Oknum polisi yang terbukti melakukan pungutan liar (pungli) sebesar Rp 1 juta di kawasan Colombo, Surabaya, kini menghadapi sanksi berat. Kapolrestabes Surabaya, Kombes Pol Pasma Royce, telah mengeluarkan perintah tegas untuk mendemosi dan memutasi oknum tersebut sebagai bentuk penegakan disiplin.
Kasus yang membelit anggota kepolisian ini sontak menjadi sorotan publik di Surabaya. Besaran pungli yang terungkap, yakni Rp 1 juta, dianggap cukup signifikan dan mencoreng citra institusi Polri di mata masyarakat.
Menanggapi hal tersebut, Kombes Pol Pasma Royce menegaskan komitmennya untuk memberantas segala bentuk pelanggaran, termasuk pungli. “Saya sudah perintahkan untuk didemosi dan dimutasi oknum yang melakukan pungli itu,” ujar Kombes Pol Pasma Royce, menanggapi pertanyaan wartawan pada Kamis (13/6/2024).
Lebih lanjut, Kombes Pol Pasma Royce menekankan bahwa tindakan tegas ini diambil untuk memberikan efek jera dan menjaga kepercayaan publik terhadap kepolisian. Ia juga mengimbau seluruh jajarannya untuk tidak melakukan tindakan serupa yang dapat merugikan masyarakat dan institusi.
Perintah mutasi dan demosi ini diharapkan dapat menjadi peringatan keras bagi oknum lain yang mungkin memiliki niat serupa. Selain sanksi disiplin, proses hukum lebih lanjut juga tidak menutup kemungkinan akan ditempuh tergantung pada hasil penyelidikan mendalam yang dilakukan.
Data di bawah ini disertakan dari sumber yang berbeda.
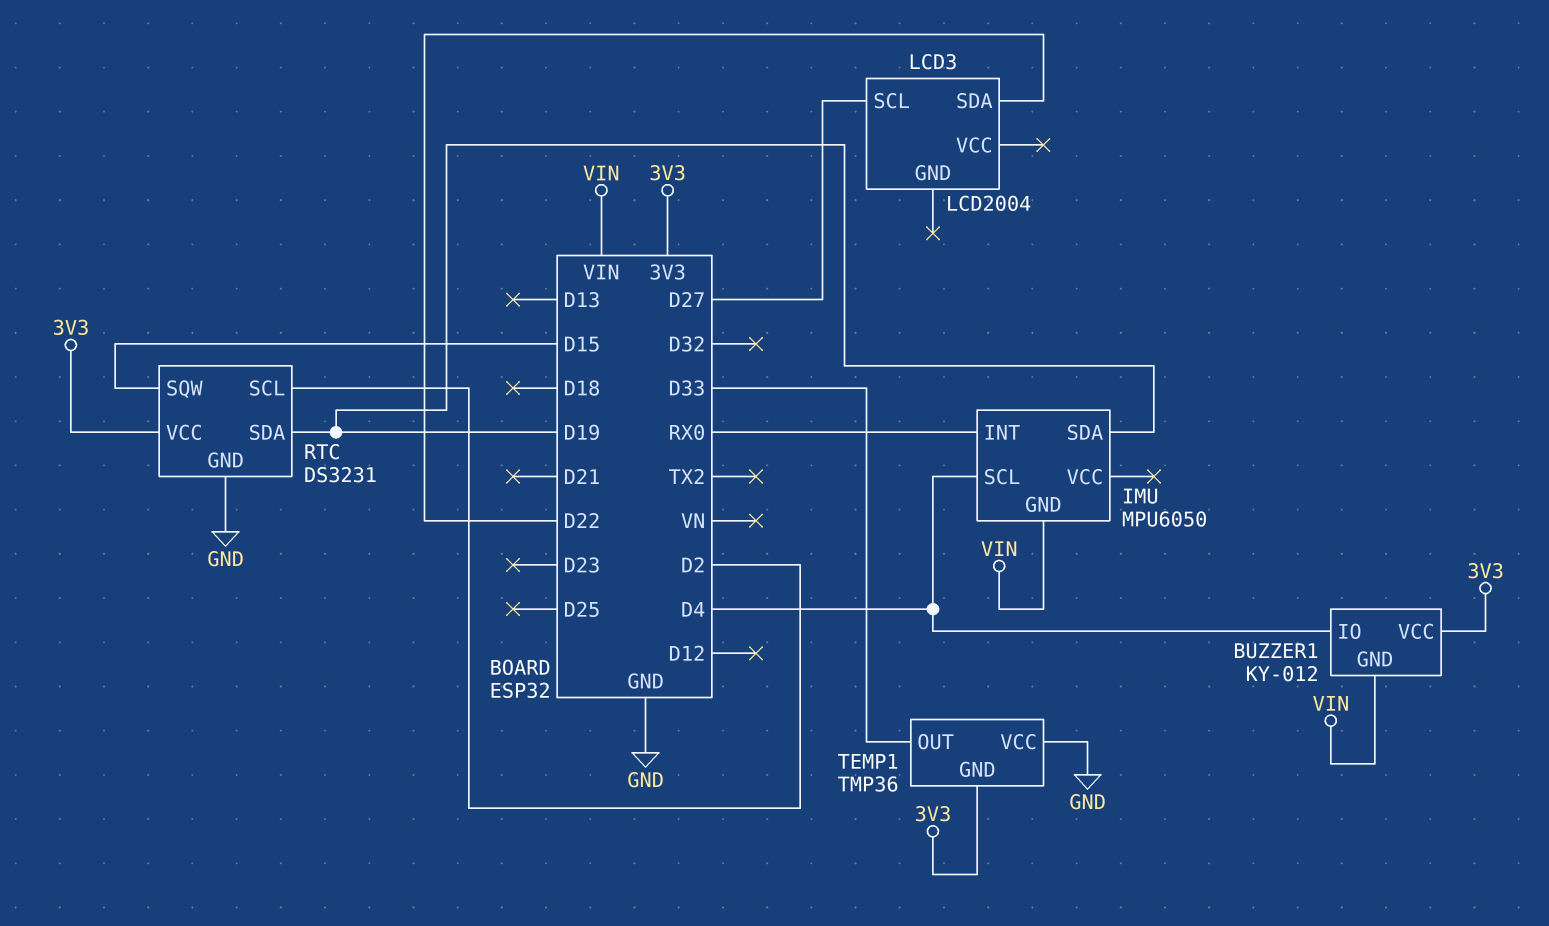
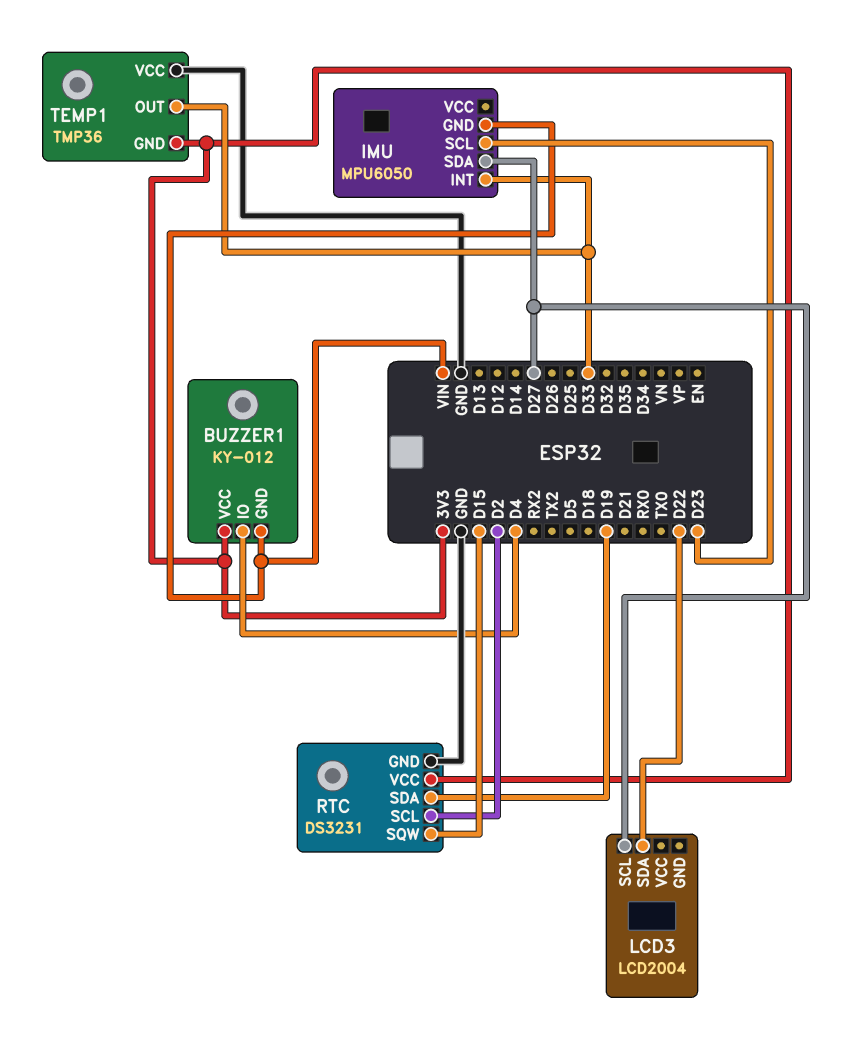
IMU pin INT: RX0 -> D33
IMU pin SCL: D4 -> D23
IMU pin SDA: D19 -> D27

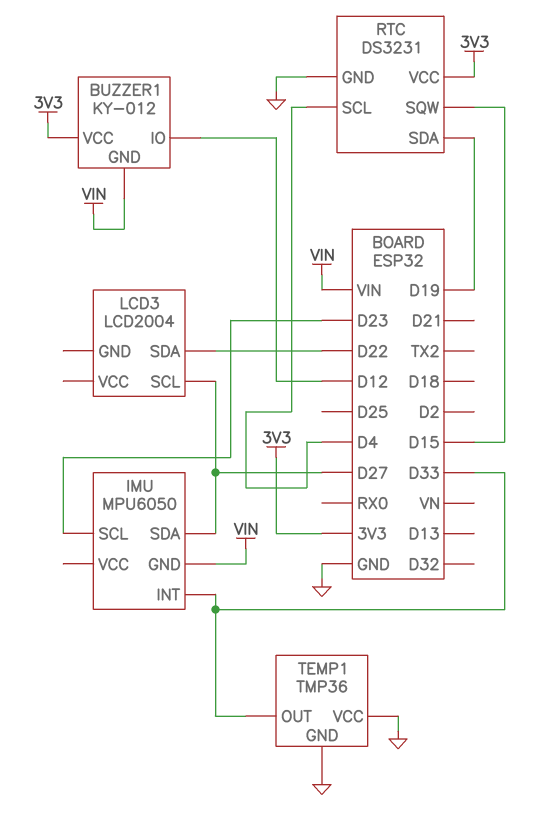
BUZZER1 pin IO: D4 -> D12
RTC pin SCL: D2 -> D4
TEMP1 pin GND: 3V3 -> GND

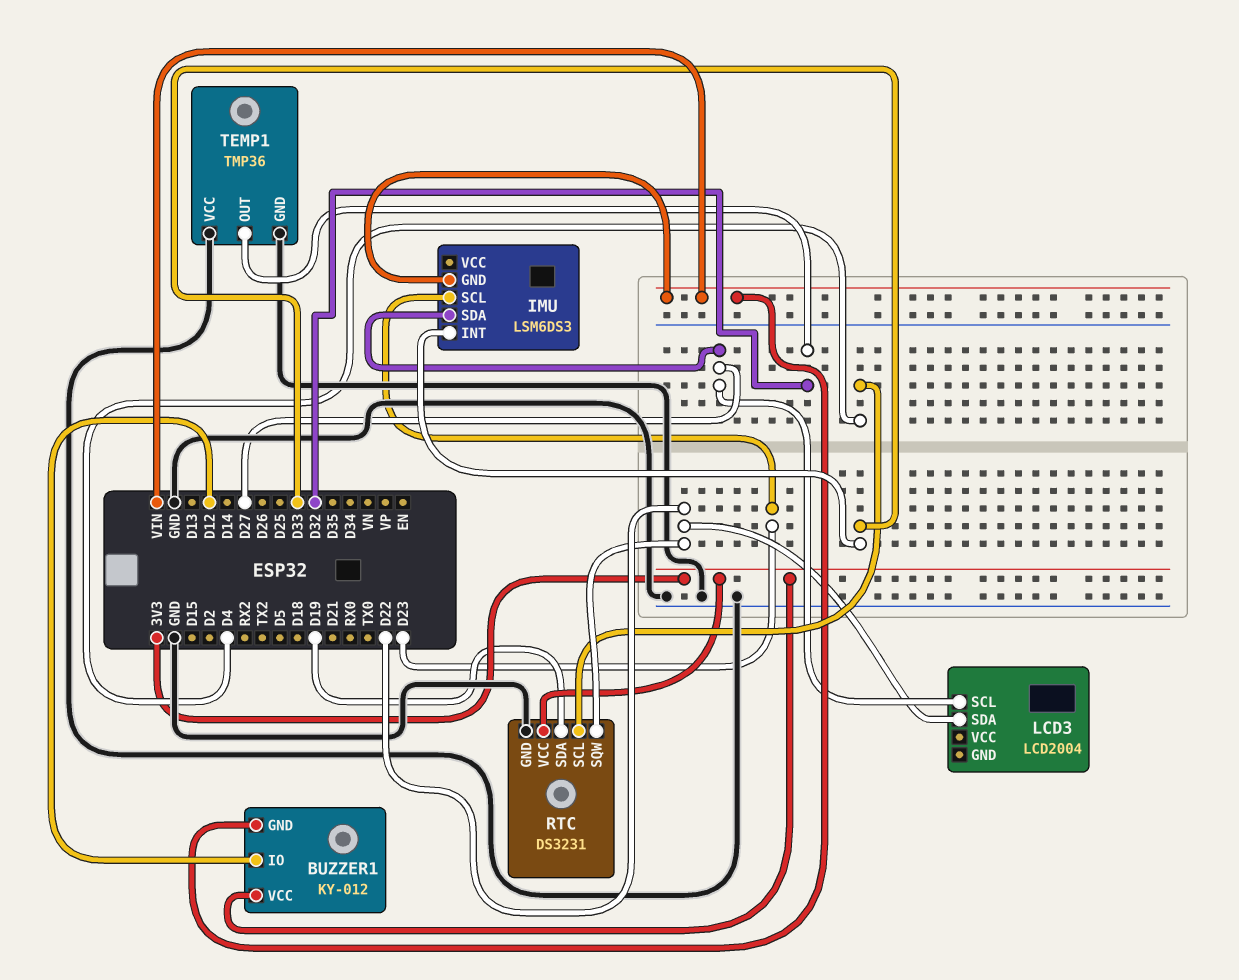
IMU: MPU6050 -> LSM6DS3
RTC pin SQW: D15 -> D22
TEMP1 pin OUT: D33 -> D32

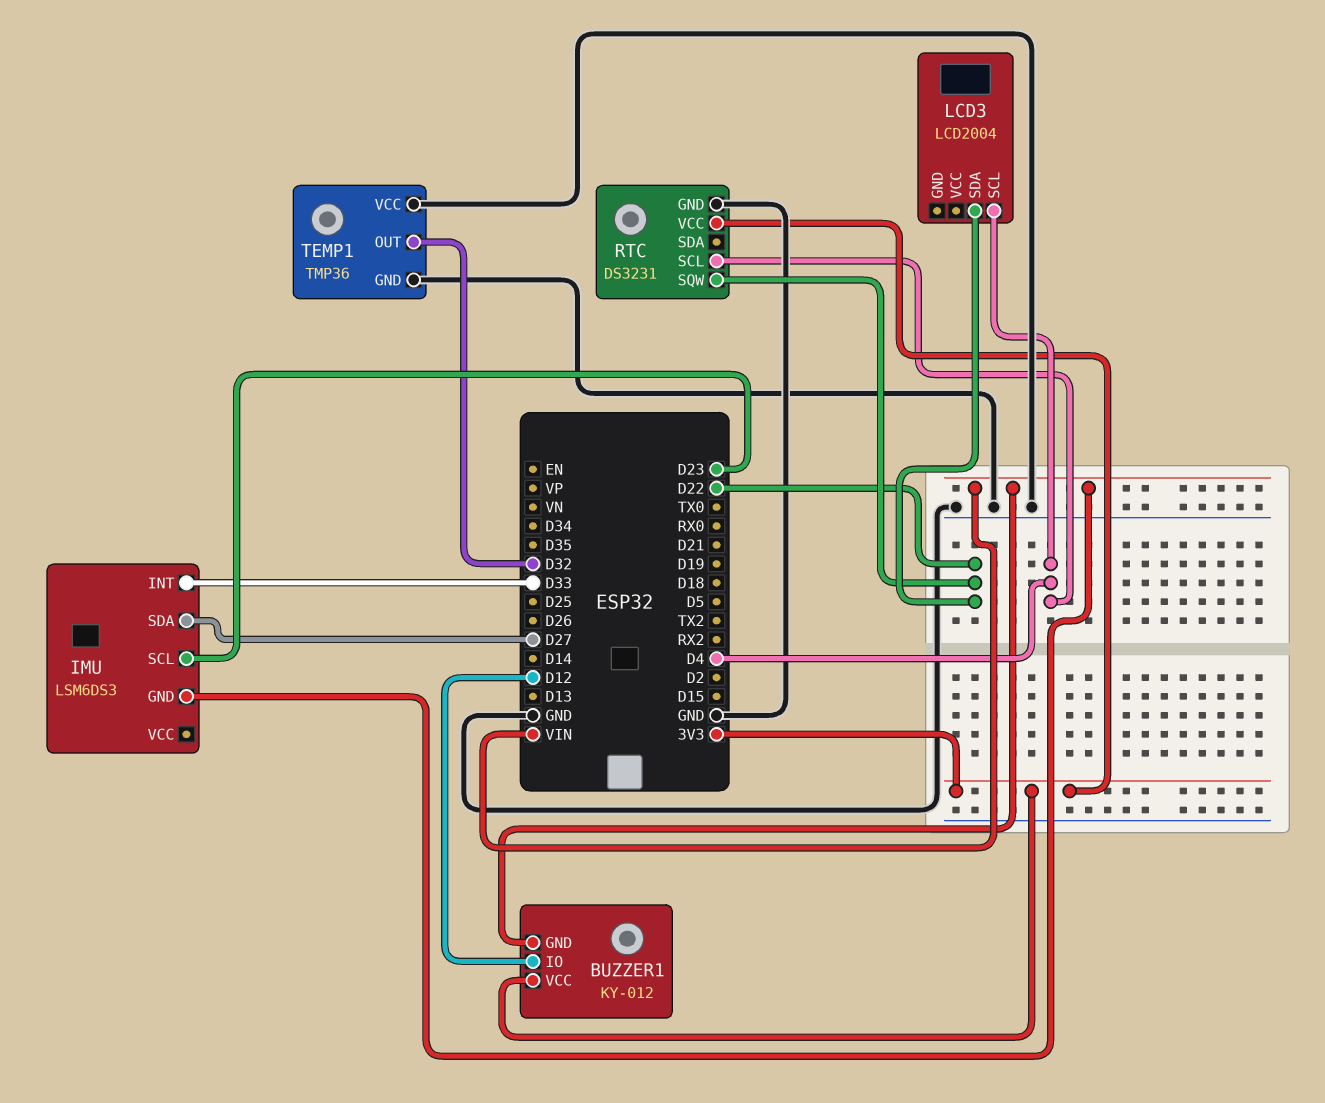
LCD3 pin SCL: D27 -> D4
RTC pin SDA: D19 -> none

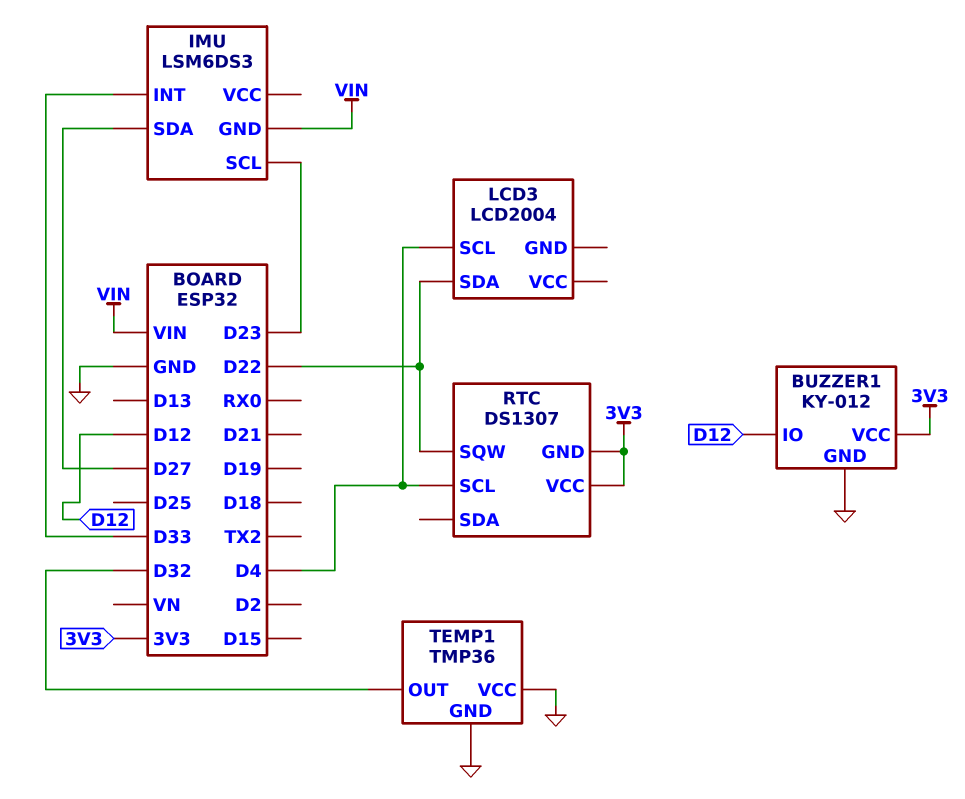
BUZZER1 pin GND: VIN -> GND
RTC: DS3231 -> DS1307
RTC pin GND: GND -> 3V3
Kasus pungli di kawasan Colombo ini menjadi bukti bahwa pengawasan internal di lingkungan kepolisian terus ditingkatkan. Kapolrestabes Surabaya berjanji akan terus menindak tegas setiap pelanggaran yang terjadi, demi terciptanya citra Polri yang bersih dan profesional di mata masyarakat.